RECORDS SUPPLIED

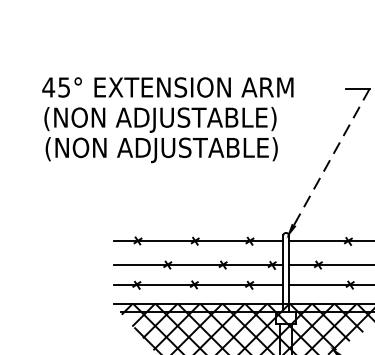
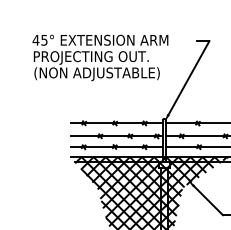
text: (160, 119) -> (96, 57), (NON ADJUSTABLE) -> PROJECTING OUT.
line: (332, 156) -> (189, 77), dashed -> solid

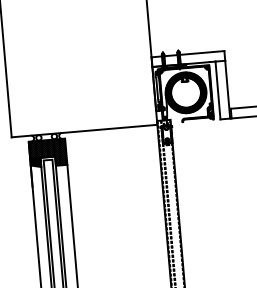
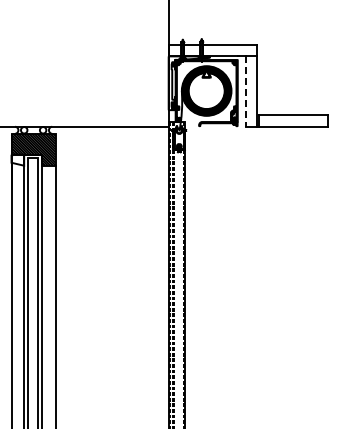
line: (218, 91) -> (245, 92), solid -> dashed
hatch: (35, 162) -> (17, 159), removed

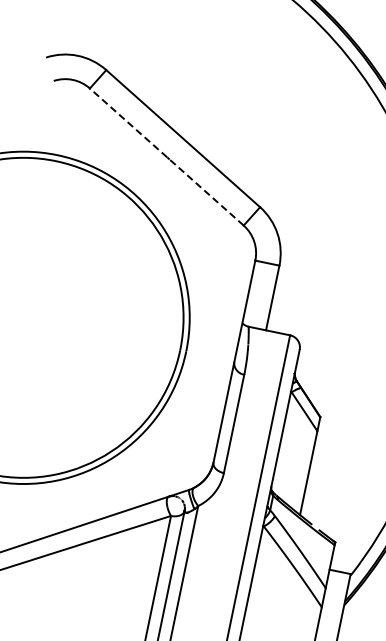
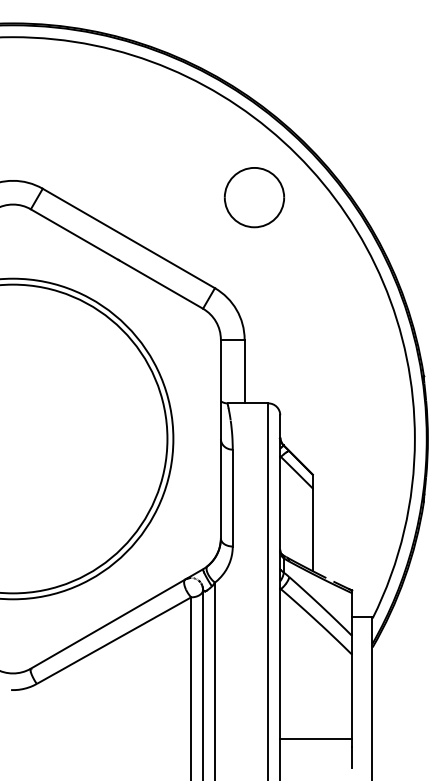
part: (319, 123) -> (254, 197), added
line: (166, 156) -> (116, 258), dashed -> solid

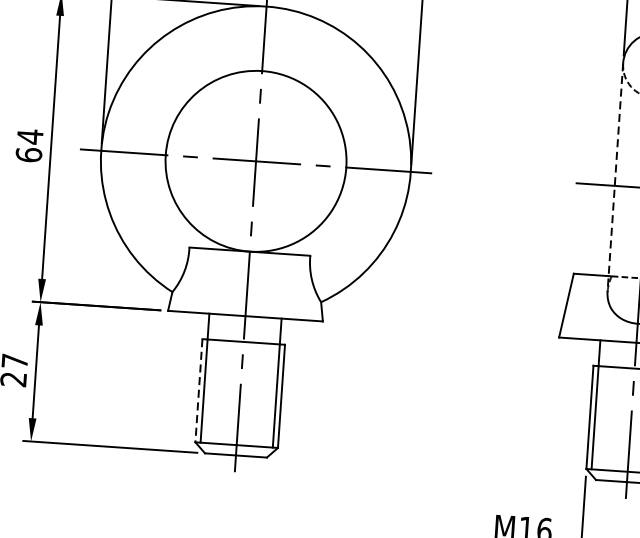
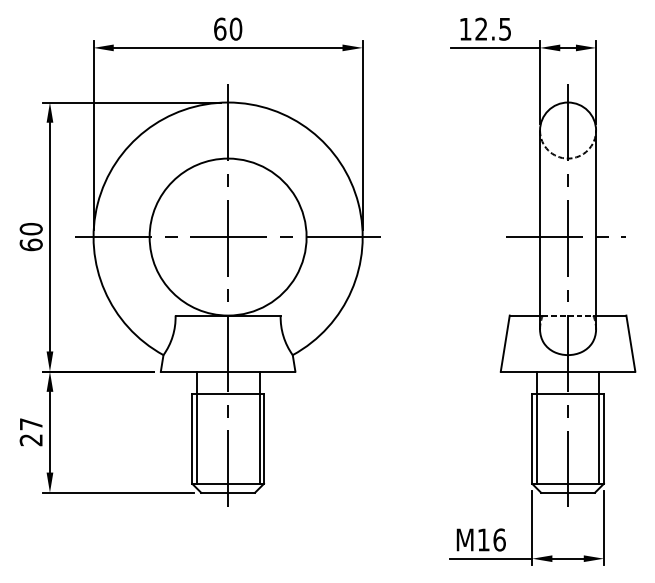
text: (29, 135) -> (30, 228), 64 -> 60
line: (615, 178) -> (540, 230), dashed -> solid
line: (199, 390) -> (192, 438), dashed -> solid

TASK TO COMPLETE
Transcribe exactly each line of the records from the start up to and including the one with "line: (166, 156)", and leave out every picture.

EXERCISE RESULT
text: (160, 119) -> (96, 57), (NON ADJUSTABLE) -> PROJECTING OUT.
line: (332, 156) -> (189, 77), dashed -> solid

line: (218, 91) -> (245, 92), solid -> dashed
hatch: (35, 162) -> (17, 159), removed

part: (319, 123) -> (254, 197), added
line: (166, 156) -> (116, 258), dashed -> solid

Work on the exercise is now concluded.